Belut, hewan yang seringkali disamakan dengan ular karena bentuknya yang mirip namun memiliki kulit halus tanpa sisik. Hewan ini biasanya ditemui di tepi sungai dan ladang sawah yang berlumpur. Pada siang hari, belut bersembunyi di lubang berair untuk melindungi diri, sedangkan malam hari ia keluar mencari makanan.
Meskipun sering dianggap sebagai hewan air, belut juga bisa ditemukan di tempat-tempat lembab yang tergenang air. Hal ini membuatnya menjadi salah satu menu kuliner yang digemari masyarakat dari berbagai latar belakang, terutama dalam hidangan belut goreng yang sering tersedia di warung-warung lalapan.
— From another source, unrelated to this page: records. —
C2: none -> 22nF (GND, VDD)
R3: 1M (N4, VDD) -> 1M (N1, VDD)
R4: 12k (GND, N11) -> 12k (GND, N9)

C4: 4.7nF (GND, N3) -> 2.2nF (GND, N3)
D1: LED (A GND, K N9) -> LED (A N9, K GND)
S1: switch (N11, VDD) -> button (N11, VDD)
Mengenai kehalalan konsumsi belut, Syekh Muhammad Mukhtar bin ‘Atharid al-Jawi telah menyusun kitab “as-Shawa’iq al-Muhriqah li al-Awham al-Kadzibah fi Bayani hilli al-Belut wa Raddi ‘ala man Harramah” atau lebih dikenal sebagai Kitab al-Belut. Kitab ini dibuat untuk menyikapi kesalahpahaman sebagian ulama dan masyarakat Hijaz yang menganggap belut haram karena dianggap mirip ular.
Dalam kitabnya, Syekh Muhammad Mukhtar menjelaskan berbagai nama yang menggambarkan sifat dan bentuk belut, seperti Hayyat al-Ma’ (حَيَّةُ المَاءِ), Jirrits (الجِرِّيْثِ), dan Ankalis (الأنْكَلِيْسِ). Dalam literatur klasik Arab, belut disebut sebagai ular air karena bentuknya yang mirip ular. Para ulama sepakat bahwa mengonsumsi belut termasuk halal.
Dengan demikian, hukum mengonsumsi belut adalah diperbolehkan dalam Islam. Hal ini juga memastikan bahwa menjual atau membeli makanan berbahan dasar belut juga diperbolehkan sesuai dengan ketentuan agama.